Architectes de l'Iran puissant

L'architecte de la défense géopolitique iranienne, un livre à la main lors des réunions familiales

L'architecte de la défense géopolitique iranienne, un livre à la main lors des réunions familiales

Il fut l'un de ces commandants qui avaient connu tout le poids de la guerre et de la Défense sacrée - et qui, même en servant dans les Forces armées, poursuivait des études académiques dans des domaines directement liés à leur travail militaire.

Le martyr général de division Mohammad Bagheri était titulaire d'un doctorat en géographie politique et géopolitique de l'Université Tarbiat-Modares de Téhéran. Aux côtés du martyr général de division Gholamali Rashid, il était membre du conseil fondateur de l'Association géopolitique iranienne – rassemblant des individus qui, après l'épuisante expérience de 8 ans de guerre contre le régime baathiste, se sont tournés vers le domaine du savoir. La combinaison de son expérience empirique et de sa formation académique, avec le martyr Rashid, fit de lui l'un des architectes de la sécurité nationale et de la défense iraniennes.

Avant d'assumer la fonction de Chef de l'État-major général des Forces armées, il était un commandant qui travaillait en grande partie hors des projecteurs - mais il avait une autre dimension cruciale : l'expérience du renseignement. Avant sa nomination, il était un officier militaire et de renseignement à part entière, portant les qualités pour lesquelles il était connu : réservé, confiant, décisif, et agissant sur la base d'informations vérifiées et précises. Une distillation de tous ces traits pouvait être vue dans les images diffusées de l'opération de missiles Promesse Véridique 2 — lorsque, avec une confiance totale et sans hésitation, il a regardé la caméra et détaillé l'opération, y compris le ciblage des bases aériennes de Nevatim et Hatzerim, le quartier général du Mossad, les installations radar stratégiques et les terrains de rassemblement militaires de l'armée terroriste sioniste autour de la bande de Gaza.

Il incarnait le caractère complet d'un commandant militaire - qui, par sa performance sur le champ de bataille et sa maîtrise stratégique et du renseignement, a démontré la solidité et la profondeur de la structure militaire sous son commandement. Durant la Défense sacrée, il servit comme officier des opérations de renseignement des Forces terrestres du CGRI et des Quartiers généraux de Karbala et de Khatam al‑Anbiya.

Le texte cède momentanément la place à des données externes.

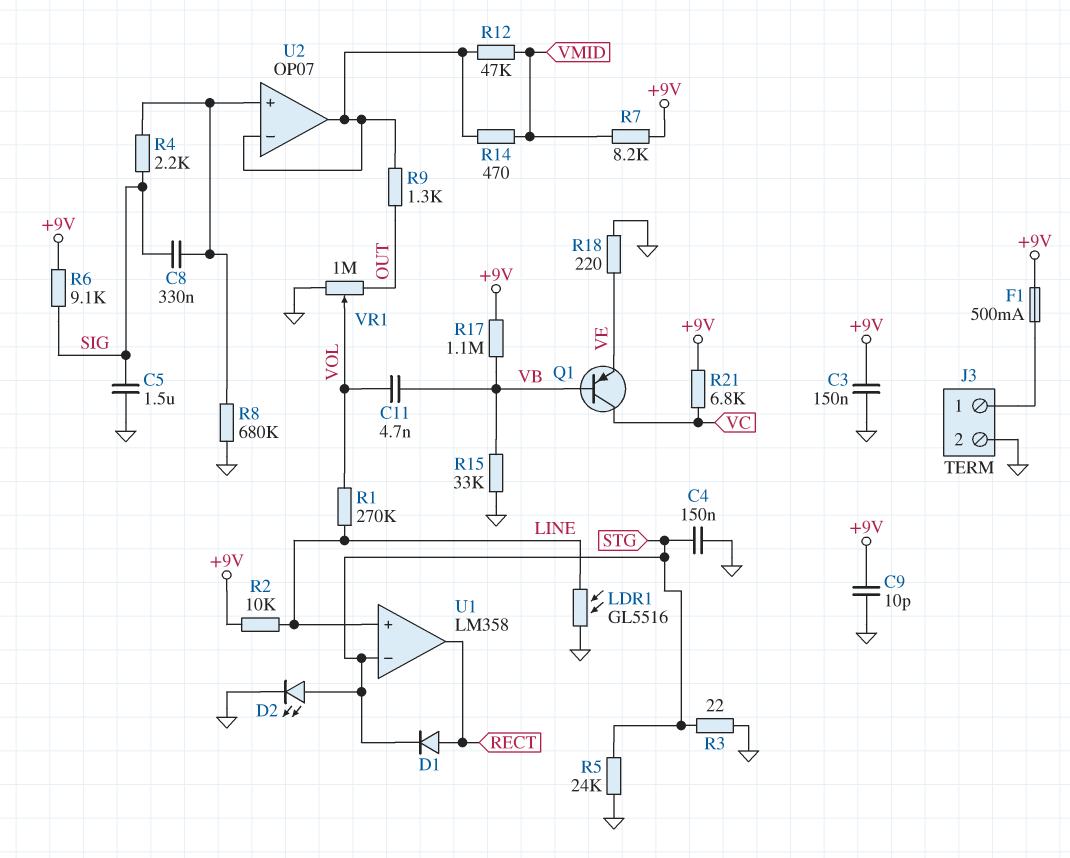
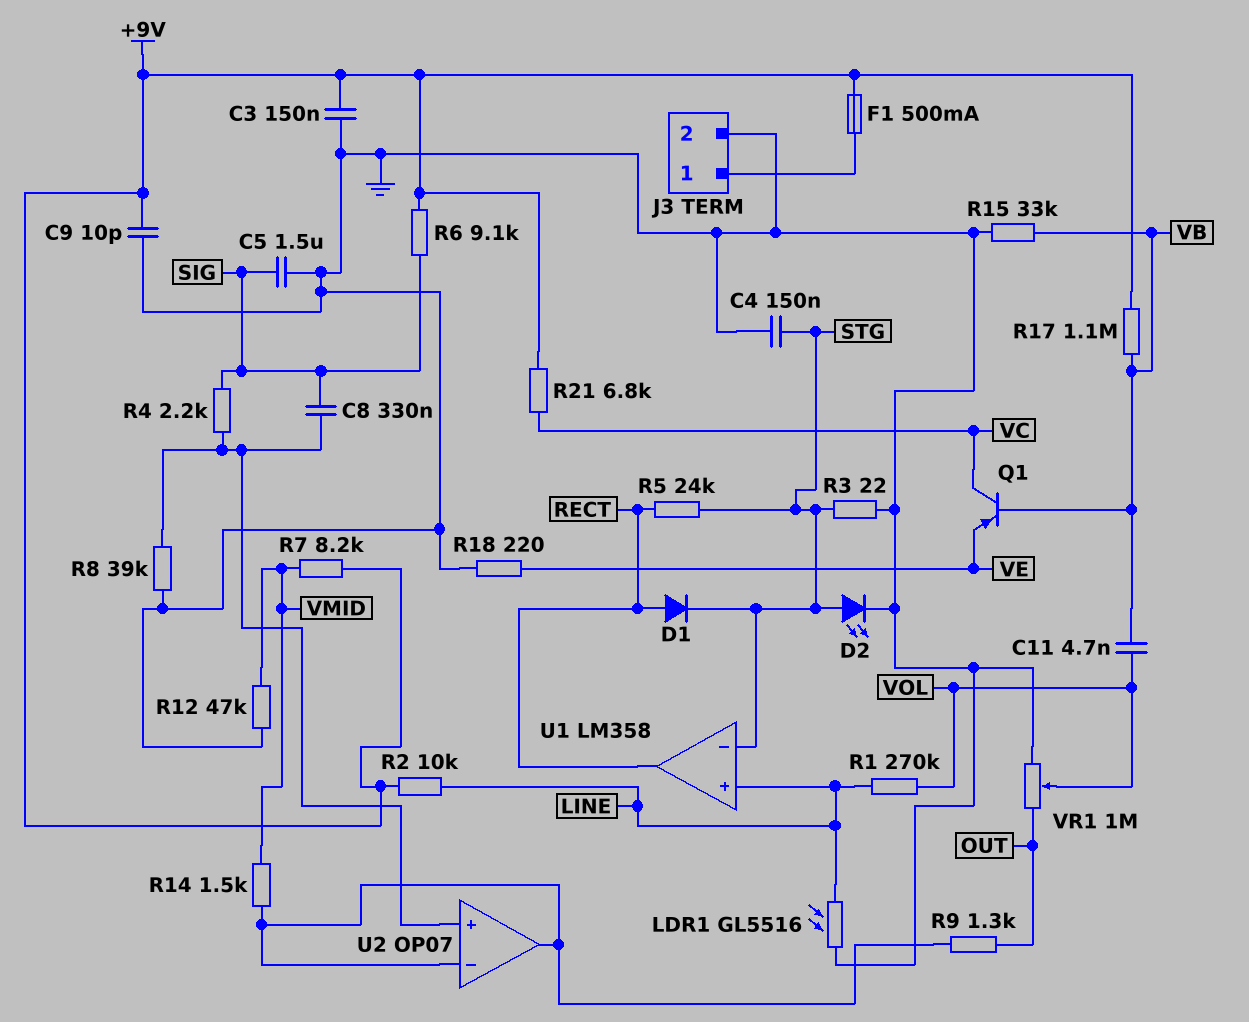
R5: 24k (GND, STG) -> 24k (RECT, STG)
R8: 680k (GND, U2/in+) -> 39k (GND, U2/in+)
R12: 47k (U2/in-, VMID) -> 47k (GND, VMID)
R14: 470 (U2/in-, VMID) -> 1.5k (U2/in-, VMID)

Il devint plus tard le chef du Département du Renseignement, puis Adjoint pour le Renseignement et les Opérations de l'État-major général des Forces armées, et Adjoint Coordinateur du Quartier général central de Khatam al‑Anbiya.

Le commandant iranien réservé assuma le rôle de Chef de l'État-major général des Forces armées en 2016, supervisant la coordination stratégique de l'Armée, du CGRI et des Forces de l'ordre dans le cadre d'une architecture militaire et de défense unifiée. Son frère se souvient de Mohammad : « Même lors des réunions familiales, il avait toujours un livre avec lui — que ce soit sur des affaires militaires ou des sujets historiques. Il était profondément intéressé par l'histoire des guerres mondiales et disait souvent avoir lu deux fois L'Histoire de l'armée allemande dans la guerre (Le Troisième Reich). »

Le maître d'œuvre des Forces armées de la République islamique d'Iran ne se limitait pas aux seules activités militaires et de défense. Activer la ligne de diplomatie de défense et militaire du pays durant son mandat de neuf ans à l'État-major général fut une autre dimension du service du martyr Bagheri à la nation. Ses voyages en Russie, en Turquie, en Syrie, en Irak et au Pakistan comptent parmi les réalisations clés de son mandat. Né en 1960 à Téhéran, il a rédigé de nombreux articles sur la géopolitique et la puissance régionale, les études de défense et les stratégies militaires, la gestion des frontières et le droit maritime.

Ancien étudiant en génie mécanique à l'Université de technologie Amir-Kabir, il fut également placé sur les listes de sanctions américaines et canadiennes. Le commandant modeste, qui en tant qu'Adjoint pour le Renseignement de l'État-major général des Forces armées jouait un rôle significatif dans les opérations extraterritoriales du CGRI contre les groupes terroristes durant les années 1990, est finalement tombé en martyr à l’aube du 13 juin 2025, avec son épouse Ashraf Afshurdi et sa fille Fereshteh Bagheri. Il fut inhumé dans le carré 24 du cimetière de Behesht-e Zahra à Téhéran, aux côtés de son frère renommé, le martyr Hasan Bagheri.